You Matter

Decorative, not Empty

Suzie Bichovsky-Thomas • Jan 26, 2014
        I was gifted with a beautiful frame last year.  Gorgeous!  I knew right away that I wanted to put it in my home office for inspiration.  (Never mind that my home office is cluttered with things that need to find a home so that I can work in my home office and benefit from said inspiration.  Moving on!)
        What would I put in the frame?  Many applicants came to mind.
        Perhaps a photo from the zoo many years ago?  Our friends’ children changed from these little boys who crawled everywhere to stumbling about dressed like mini men.  The two boys with crooked smiles posed next to a gorilla statue- stuck between baby and boyhood, a beautiful reminder of our growing circle of friends.  
        Or, maybe, since I planned to do “my writing” in the office, something related to the craft should be in the frame.  I already had my favorite quote from a journal cover on display.  My favorite children’s book is on the desk.  ( Pollyanna is in my bedroom- a great attitude reminder for each morning.)  My desk is surrounded by floor to ceiling bookshelves containing some of my favorite friends, memories, and dreams.  I considered an autographed and zombified trading card of one of my favorite authors but then worried that seeing his rotting face everyday would be too much pressure.
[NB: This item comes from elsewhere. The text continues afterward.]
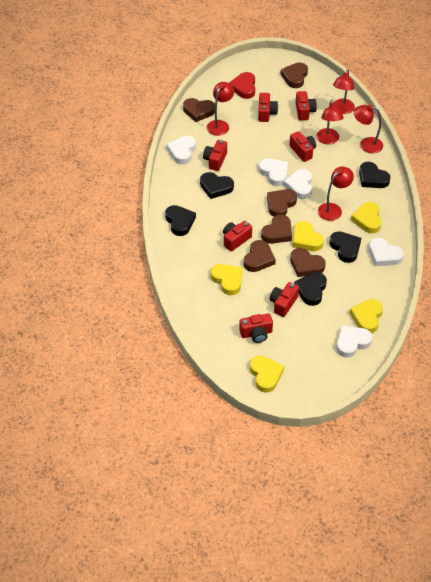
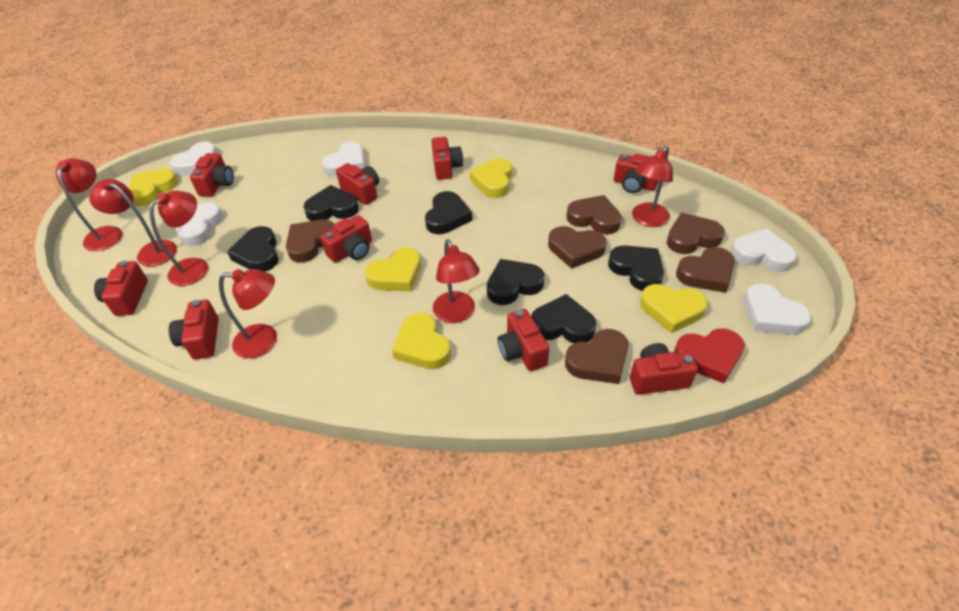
black heart: 5 -> 6
red camera: 7 -> 9
red lamp: 5 -> 6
        I poured through photos, narrowed them down to a few, and set the frame aside for a few days.  A few days turned into seven months.  There it sat.  Decorative but empty.  I woke up in the middle of the night and just knew The One!  I raced downstairs, leapt over cats, and pulled out the photo box.
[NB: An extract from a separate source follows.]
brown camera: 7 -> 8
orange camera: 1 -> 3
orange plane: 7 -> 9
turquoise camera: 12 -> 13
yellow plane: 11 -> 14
        Once upon a time ago in a galaxy far, far away, I was in college.  One weekend, a group of us from the dorm went to a quarry.  People were repelling from cliff to basin and others were jumping in.  So many great pictures that day!  The six of us posing in bathing suits and flannels; a friend conducting a symphony of ducks; my cast-wearing buddy swimming with me in the quarry after our long trek around to the “wimpy side” where we could safely slide in and worry about climbing out later; a fantastic shot taken by yours truly from the wimpy side of the most daring group member jumping some 40-ish feet into the quarry.  Great photos, great memories, but not the finalist.
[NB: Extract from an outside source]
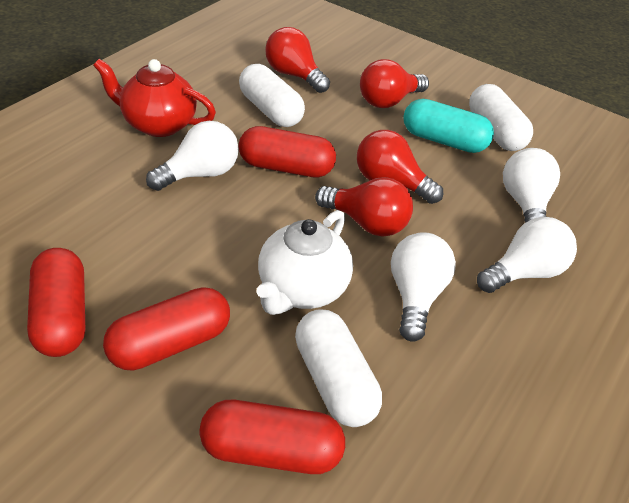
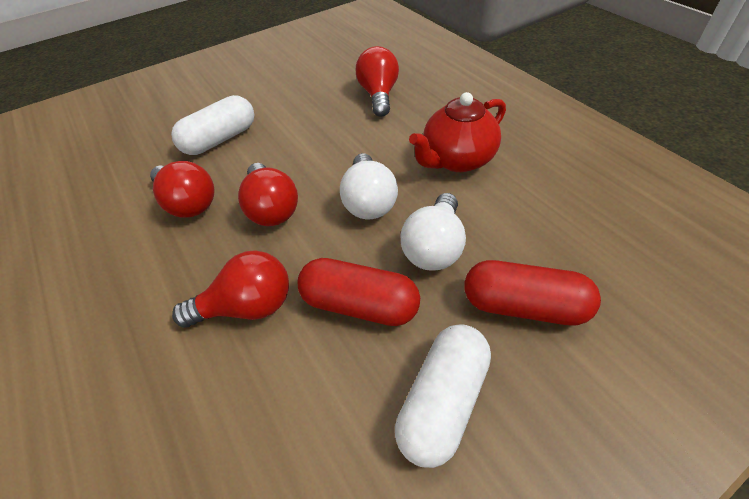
red capsule: 4 -> 2
turquoise capsule: 1 -> 0
white capsule: 3 -> 2
white light bulb: 4 -> 2
white teapot: 1 -> 0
        Wandering around a nearby park later that day, I took random photos WITH a camera (not a phone) WITHOUT a display screen (Forrest Gump should have said, “Life’s like a non-display screen camera, you never know what you’re gonna get.”).  I stumbled upon an elderly couple on a bench.  I could only see them from behind.  I wondered about them.  Who were they?  Were they happy?  Were they in love?  What’s their secret?  Something about them silently gazing at the canal called to me, so…I snapped a photo and ran.
        Looking at the photograph all those years ago for the first time, I knew I was looking at my future.  Even then, I could have given you a list of material things I wanted but I knew what I wanted most of all- someone to sit on a bench with when I was older.  Looking at the photograph again as it sits in the frame in my office, I’m reminded that it is more important to have a life filled with love and friendship than a life that is decorative and empty.
        Maybe I’ll go back to that park near a canal by a quarry one day and sit on that same bench.  I won’t be wearing a bathing suit with a flannel and my bench mate won’t be jumping 40-ish feet into the quarry this time if he knows what’s good for him.  Maybe, just maybe, someone will snap our picture from behind and wonder.  If asked, I would tell them the secret.